The good news is that economic pressure to streamline and integrate the city’s diverse anti-poverty services into a true system dovetails nicely with the emergence of a reasonable consensus among top practitioners and outside experts about what is wrong with current government policy in this area.

There is growing recognition that reducing public assistance caseloads is not the same as reducing poverty; that education and training are credible and desirable components of any large-scale anti-poverty campaign; that one focus of such an effort must be on local economic development; and that low-income people who are not receiving public assistance must be included in any overall strategy in order for it to be effective.

Not only is there general agreement about what the deficiencies are, there is also more and more agreement about what to do about them: Helping people accumulate assets, encouraging property ownership, supplementing earned income for low-wage workers, supporting educational attainment, backing commercial enterprise, ensuring access to culture, and promoting local development are all emerging forcefully as essential elements of an integrated effort to build up New York’s neighborhoods.

The mayor’s policy changes, especially those that sharply contrast with his predecessor’s, may orient the city toward this broad-based, integrated anti-poverty effort designed to help people achieve long-term self-sufficiency. The administration’s public position on the reauthorization of Temporary Assistance for Needy Families and its acknowledgement of the City’s obligations under the Workforce Investment Act both point in this direction. Mayor Bloomberg has said, for example, that he wants to increase the number of public assistance recipients eligible to receive work credit for participating in education and training programs. Proposed changes also include a more flexible definition of assistance under TANF, to allow enhanced support to families that are employed, but not yet self-sufficient. Listen closely, too, to commissioners and mayoral advisers, and you will hear that goals are being defined more comprehensively, and that there is a clear directive from City Hall to make government work better.

The ability of the Bloomberg administration to meet its policy objectives in this area depends on its leadership in reforming the bureaucracy and building real partnerships with practitioners. With the looming reality of budget-driven cuts in human services, finding new ways to channel limited funds directly to programs is essential. Partnerships must be driven by a mutual commitment to results, quality, integration and agility at all levels.

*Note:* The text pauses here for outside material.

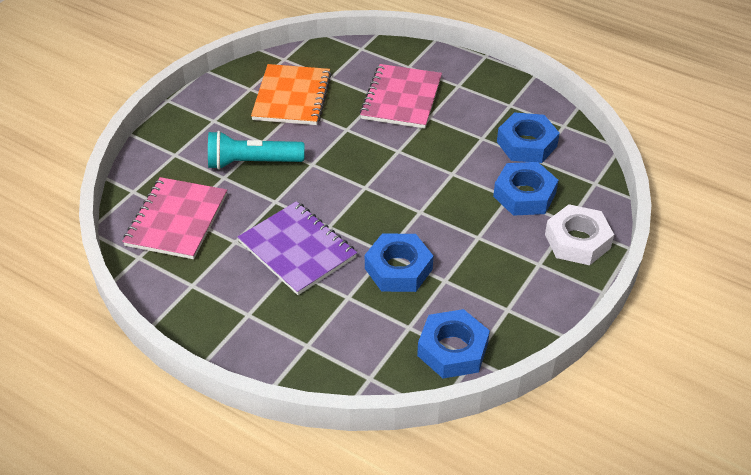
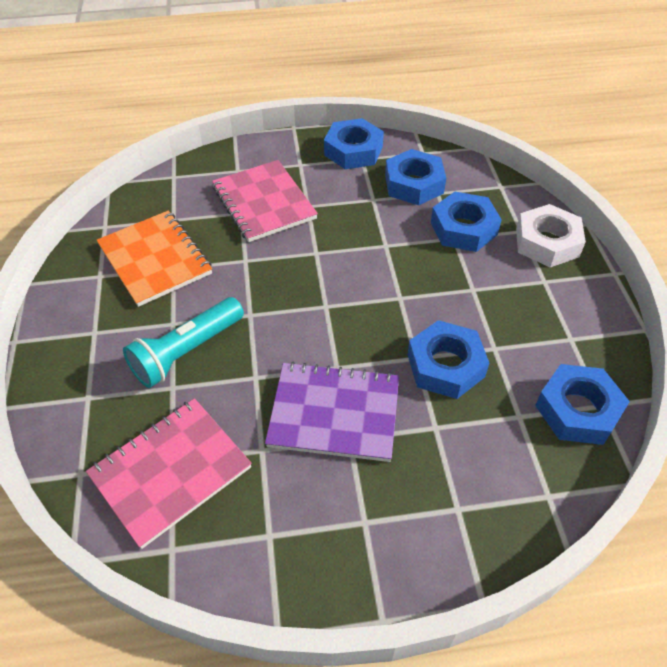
camera: 40 degrees left, 5 degrees up
(177, 220) = (171, 472): pink notebook -> pink notebook turned 75 degrees clockwise
(510, 96) = (353, 151): none -> blue nut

Achievement here would definitely qualify as a legacy, but, more importantly, it would have a sustained, long-term impact far out of proportion to the human and political capital required.

Fortunately, there is reason to believe that the Bloomberg administration has the skills and the background to demand collaboration, enforce standards and reward quality, while also possessing the mechanical know-how to do things such as revamp bureaucracies and use information technology to make business more efficient.

For instance, the mayor knows enough about the power of information technology to understand that a computer system that parses the same information differently for different agencies could relieve providers of the obligation to file multiple, multi-formatted reports. Or that an internet-based network could enable someone to check for openings in all of the city’s publicly funded childcare programs–something that is currently impossible because the computers at the various agencies involved do not communicate with one another. Just having some idea about how to do such things may help motivate this administration to look closely at reforming the system.

This is a big project, for sure. But with the economic pressure on, and so many sound and innovative ideas about community development and anti-poverty work being discussed among New York City’s leaders in these fields, now is the time to tackle it.

Ben Esner is the Deputy Director of Independence Community Foundation and a member of the Board of Directors of the Bedford Stuyvesant Restoration Corporation. He was the chief of staff of the New York City Department of Environmental Protection.